Three huge MEWPs with a working height of 90m have been used by French hire firm Joly Location to assist with the dismantling of scaffolding at Notre Dame in Paris, after the cathedral was severely damaged by a blaze in 2019.

Joly Location first provided a 90m MEWP to the site in 2019 to install sensors on the damaged scaffolding to measure and monitor movement.

The MEWPs were also used for pressure studies, to assess building weakness, and to safeguard stone and gargoyles.

Scaffolders and engineers decided to belt the scaffolding to prevent it from falling outwards into neighbouring streets or from collapsing on itself, which could have led to the destruction of the cathedral’s vaults. To assist with the work, a total of three 90m MEWPs were eventually used – the only machines capable of reaching the centre of the damaged scaffolding by climbing more than 50m and then reaching out by 30m and 15m-20m downwards into the structure.

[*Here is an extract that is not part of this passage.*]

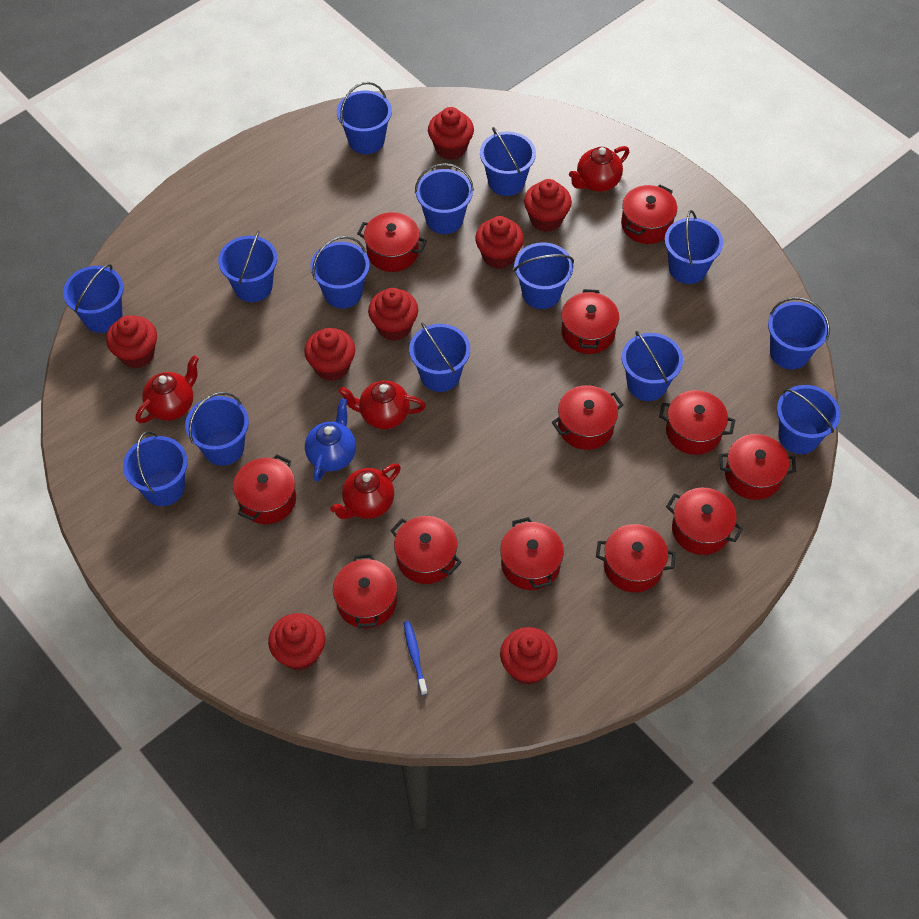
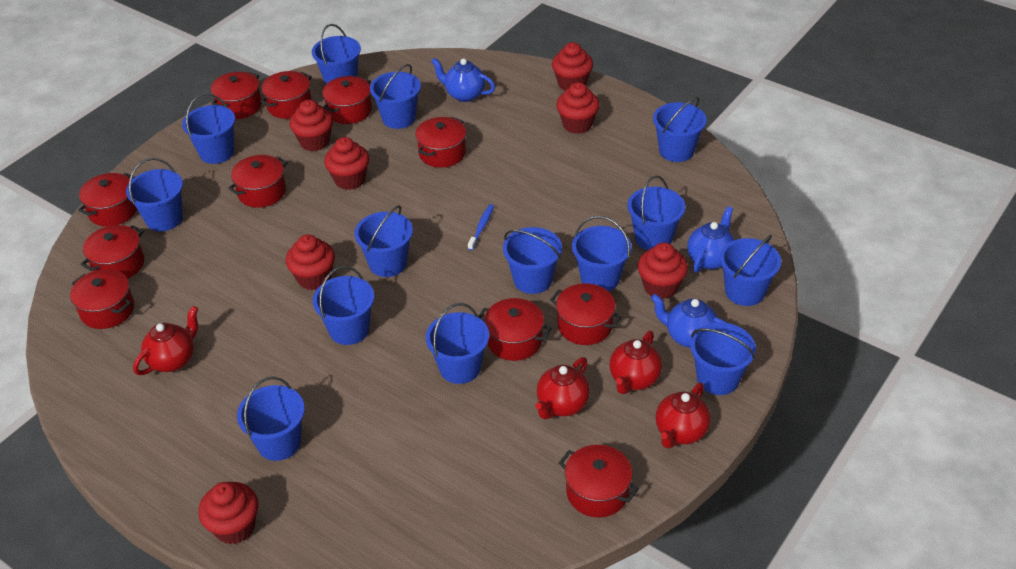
blue teapot: 1 -> 3
red cupcake: 8 -> 7
red pot: 12 -> 11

The 90m MEWPs were large enough to be capable of reaching over and then down into the structure (Image courtesy of Joly Location)

The work was carried out over several months and was assisted by mobile cranes and a tower crane. The work lasted until December 2019 before the dismantling of the scaffolding began in 2020. Scaffolders cut the scaffolding, made up of a total of 50,000 tubes weighing 200 tonnes, into small pieces. The MEWPs were in place as a means of escape for the rope access workers who were cutting the scaffolding.

In September 2020, work was intensified into two eight-hour shifts to ensure work could be finished before bad winter weather set in. The scaffolding was completely dismantled by 24 November 2020.

The works have been overseen by a publicly owned company headed by George Georgelin, with technical supervision by French scaffolding firm Europe Echafaudage, directed by Didier Cuisset. The MEWPs remained on site from June 2019 until January 2021, working with two Ruthmann T900HF mobile cranes, as well as two T900HF supplied by German hire firm Gräber and Roggermaier.

Notre Dame is thought to be the only site in the world where four T900HFs have been brought together to be used at the same time.